Kunjungi Sekolah Rakyat Menengah Pertama 10 Bogor, Mensos : Sekolah Ini Untuk Masyarakat Miskin dan Miskin Ekstrim
Menteri Sosial Saifullah Yusuf, ditemani Menteri Koordinator Bidang Pemberdayaan Masyarakat Republik Indonesia Muhaimin Iskandar, Menteri Kesehatan Bidi Sadikin dan lainnya mengunjungi Sekolah Rakyat Menengah Pertama 10 Bogor di Karadenan, Cibinong.
Berita Terkini, Eksklusif di Channel WhatsApp Inilahkoran.id
INILAHKORAN, Bogor - Menteri Sosial Saifullah Yusuf, ditemani Menteri Koordinator Bidang Pemberdayaan Masyarakat Republik Indonesia Muhaimin Iskandar, Menteri Kesehatan Bidi Sadikin dan lainnya mengunjungi sekolah rakyat Menengah Pertama 10 Bogor di Karadenan, Cibinong.
sekolah rakyat, kata Saifullah Yusuf dicanangkan Presiden Prabowo Subianto untuk mengentaskan atau memutus mata rantai kemiskinan.

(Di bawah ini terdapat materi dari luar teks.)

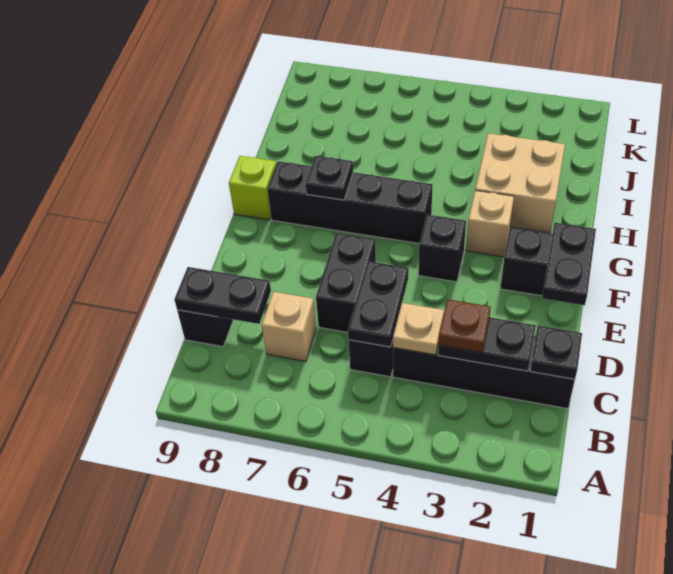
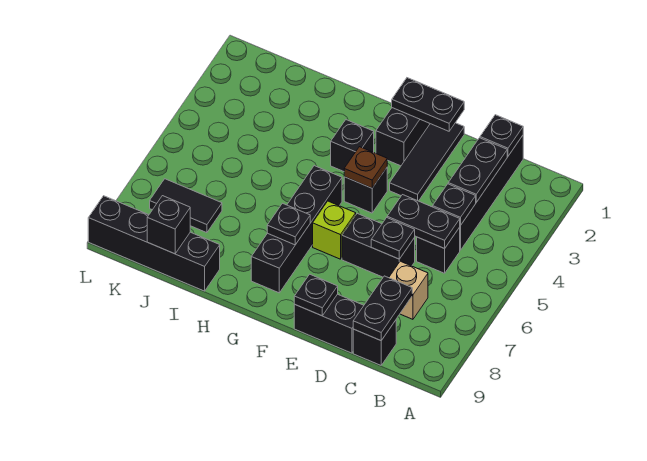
brown plate C3 level 3 -> brown plate F4 level 2
tan plate C4 level 2 -> black plate C4 level 2
none -> black plate D6 level 2
none -> black brick D9:E9 level 1
none -> black tile E1:E3 level 1
none -> black plate E9 level 2
tan brick G3 level 1 -> black brick G3 level 1
lime brick G9 level 1 -> lime brick F6 level 1
tan brick H2:I3 level 1 -> none
none -> black brick I9:L9 level 1
none -> black tile J7:K7 level 1
none -> black brick J9 level 2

"Dengan memperluas akses pendidikan dan menjamin pendidikan bermutu gratis kepada masyarakat berkategori miskin dan miskim ekstrim serta langkah strategis lainnya, maka Presiden Prabowo Subianto yakin kemiskinan bisa dientaskan dan Republik Indonesia bisa mewujudkan Indondesia Emas pada Tahun 2045 mendatang," katanya kepada wartawan, Senin, 14 Juli 2025.

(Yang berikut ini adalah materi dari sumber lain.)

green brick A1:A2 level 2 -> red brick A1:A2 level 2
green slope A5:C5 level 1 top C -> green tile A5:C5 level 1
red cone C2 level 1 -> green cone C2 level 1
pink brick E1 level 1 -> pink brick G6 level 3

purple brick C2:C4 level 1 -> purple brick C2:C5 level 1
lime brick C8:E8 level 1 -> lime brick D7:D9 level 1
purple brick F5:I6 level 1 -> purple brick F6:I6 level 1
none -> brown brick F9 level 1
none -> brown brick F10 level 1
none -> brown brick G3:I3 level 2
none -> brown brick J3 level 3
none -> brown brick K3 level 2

Dengan adanya sekolah rakyat, terang mantan Gubernur Jawa Timur tersebut, maka pemerintah telah memukiakan wong cilik atau dhuafa, yang nyaris tidak terdengar selama ini.

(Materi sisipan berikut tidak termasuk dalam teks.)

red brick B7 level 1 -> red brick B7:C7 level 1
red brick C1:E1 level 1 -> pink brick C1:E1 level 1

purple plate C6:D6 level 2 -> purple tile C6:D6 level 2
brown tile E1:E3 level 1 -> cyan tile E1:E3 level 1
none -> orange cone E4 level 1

"Masyarakat kecil atau kaum dhuafa yang sedang sekolah, terancam putus sekolah dan putus sekolah harus kita bantu dan layani secara baik. Selain itu, masyarakat yang tinggal di kampung tertinggal, juga bisa di sekolah rakyat karena kami juga sudah menyiapkan asramanya," terangnya.
Selain mendapatkan pendidikan gratis, para siswa sekolah rakyat juga mendapatkan pemeriksaan kesehatan gratis, seperti pemeriksaan tingga berat badan, mata, gigi dan jantung.
"Siswa juga akan diidentifikasi bakatnya, dikuatkan disiplinnya, dapat pembelajaran digital, pemeriksaan kompetensi akademik dan para siswa mendapatkan kebutuhan lain seperti laptop hingga ketika para siswa lulus, dirapkan mereka tidak hanya pintar secara intelektual, tetapi juga terampil dan berkarakter," tutur Gus Ipul sapaan akrabnya.
Ia menjelaskan, tidak ada test akademik bagi para siswa sekolah rakyat, yang terpenting keluarga calon siswa tersebut masuk kedalam kategori keluarga miskin dan miskin ekstrim.